8人が死亡するなど大きな被害が出た千葉県の記録的豪雨。

被害をもたらした”水の猛威”を関西テレビ「旬感LIVE とれたてっ!」MCの青木源太キャスターが、京都大学の研究施設で体験。

知っておくべき心構えと対策とは。

■「地下街に流れ込む水」 激流となった階段

京都府宇治市にある京都大学防災研究所。

水による災害の状況を再現することができます。

青木キャスターがまず体験したのは、大量の水が流れ落ちる階段。
都市部では地下街などで起きうる状況です。

地上で40cmの浸水があり、その水が地下街に流れこんでくる状況を再現した階段をのぼりますが・・・。
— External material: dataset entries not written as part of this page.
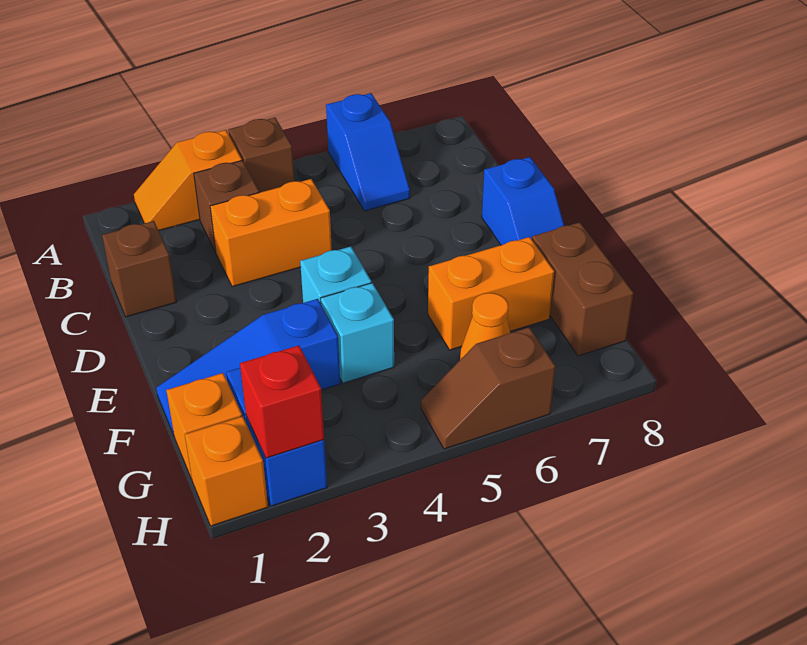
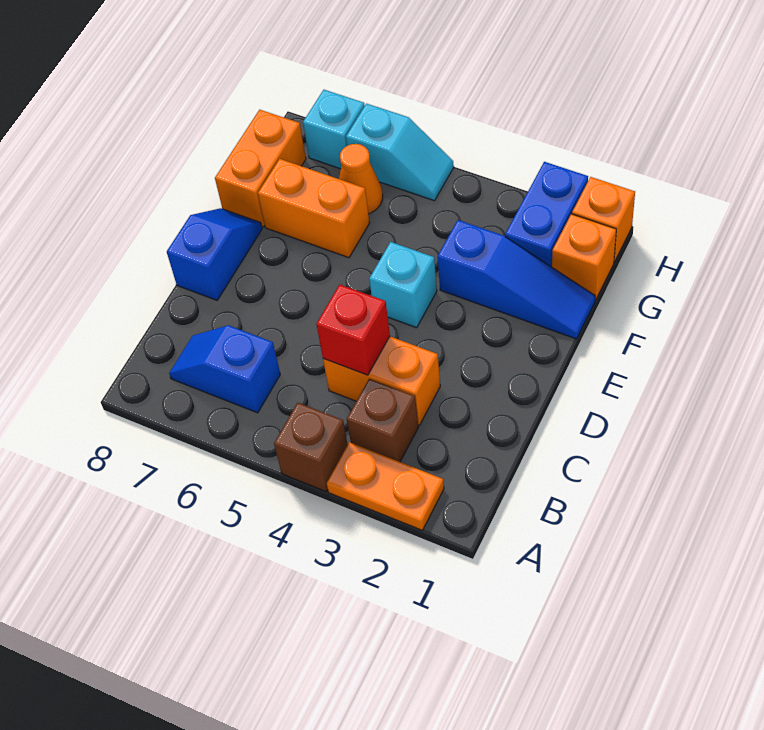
orange slope A2:A3 level 1 top 3 -> orange plate A2:A3 level 1
blue slope A6:B6 level 1 top A -> blue slope B6:B7 level 1 top 6
brown brick C1 level 1 -> none
cyan brick F4 level 1 -> cyan brick H7 level 1
brown brick F8:G8 level 1 -> orange brick F8:G8 level 1
red brick H2 level 2 -> red brick C4 level 2
brown slope H5:H6 level 1 top 6 -> cyan slope H5:H6 level 1 top 6

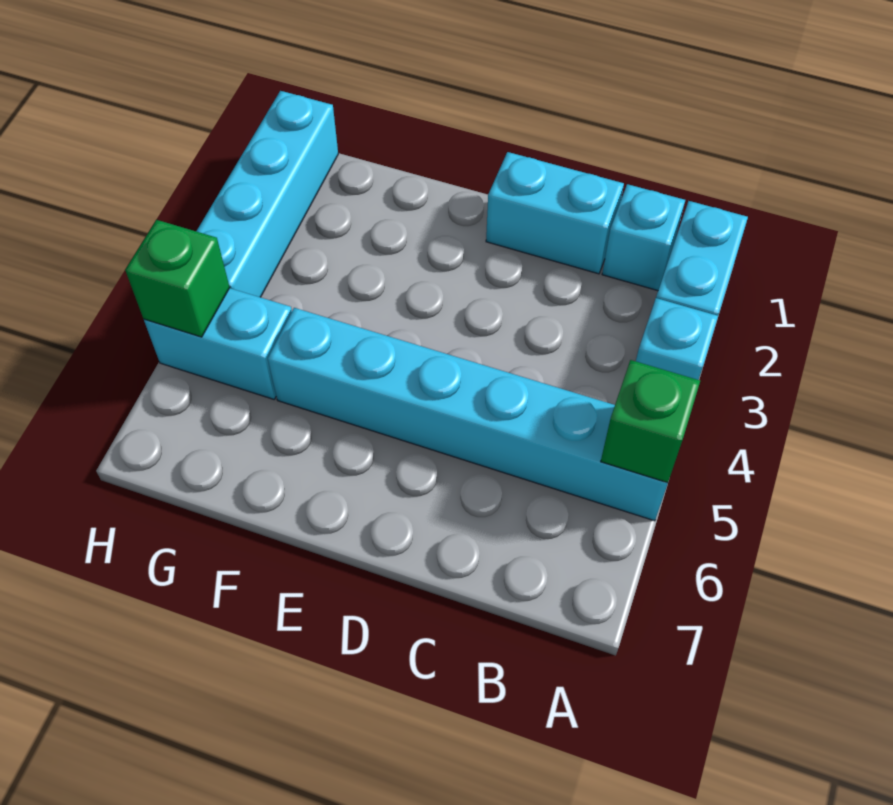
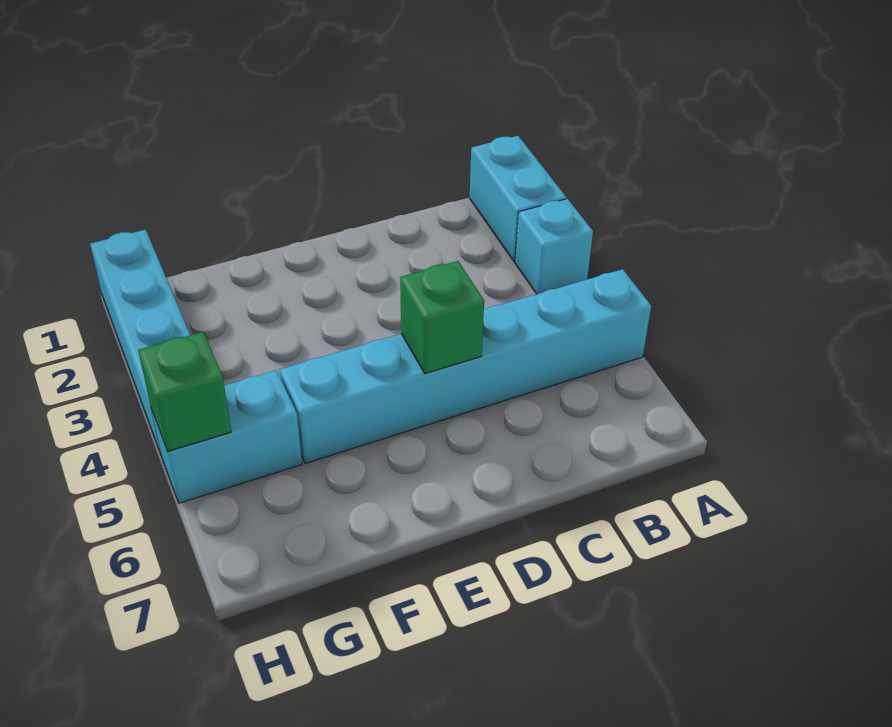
green brick A5 level 2 -> green brick D5 level 2
cyan brick B1 level 1 -> none
cyan brick C1:D1 level 1 -> none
【青木キャスター】「40センチは無理ですね…!のぼることができません。危ない、手すりを持っていないと」

“激流”に足をとられ進むことが困難に。
そして、実際には状況を困難にする要素がほかにも多くあるといいます。

【京都大学河川防災システム研究領域・川池健司教授】「地下街だと人が周りにいて、パニック状態になっているかもしれませんし、荷物を持っていたり、小さな子どもを抱えている場合もありますし」

■冠水したドアは開けられるか わずか10センチの差で“明暗”が

次に体験したのは、ドアの開け閉め。家の外が冠水、ドアの外側に水が溜まっている状態です。

水深が40センチ、大人のひざ下程度の深さで、腕の力だけで開けることは不可能に。体重をかけやっと人が通れる程度まで開けることができました。
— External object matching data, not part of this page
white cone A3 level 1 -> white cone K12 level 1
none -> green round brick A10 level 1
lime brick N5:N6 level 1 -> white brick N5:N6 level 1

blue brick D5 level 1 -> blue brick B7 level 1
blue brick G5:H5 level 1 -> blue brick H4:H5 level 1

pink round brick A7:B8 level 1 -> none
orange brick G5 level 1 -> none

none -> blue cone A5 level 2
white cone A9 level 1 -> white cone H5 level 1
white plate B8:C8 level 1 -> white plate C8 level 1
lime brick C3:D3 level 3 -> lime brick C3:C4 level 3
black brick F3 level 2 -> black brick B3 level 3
そして水深を50センチにすると、青木キャスターが全身の力で開けようとする者のびくともしません。

【青木キャスター】「10センチの差でも生死を分ける可能性がありますね…」

【京都大学河川防災システム研究領域・川池健司教授】「水深が2倍になると、(水圧の)力はその4倍になります。水深が3倍なると、その力は9倍になります。

(水深が)浅いうちに、早めに行動を取ることが重要になります」

■水没した車 アンダーパスで取り残され死者が出るケースも

そして最後に体験したのは水没した車。

今回を含め、過去何度もアンダーパスで車が水没するケースがあり、命を失う人もいます。

深さ45センチの水のなかにある車。
運転席で青木キャスターがフロントドアを開けるために、体重をかけて力をいれると何とか開き、それと同時に車内に水が流れ込みます。

■構造の違いも影響 備えておくべき道具

そして今度は後部座席でスライドドアを開けようとしたところ…

【青木キャスター】「【青木】なんでだろ?運転席のドアは開いたんですけど…!スライドドア開きませんね。びくともしません」

ドアの構造によって大きな違いがありました。

【京都大学河川防災システム研究領域・川池健司教授】
「スライドドアは、いったんドアを(車と)平行に全体を外に出してから、スライドさせる構造。水圧が下の部分にかかってますのでスライドドア全体を外に押し出すというのは、かなり難しいと思います」

ドア全体にかかっている水圧以上の力をかけないと動かないスライドドアは開けることは困難になるのです。

車に閉じ込められた際、脱出するためにガラスを割る専用のハンマーも市販されていて、川池教授は常備しておくことが有効な対策だと話します。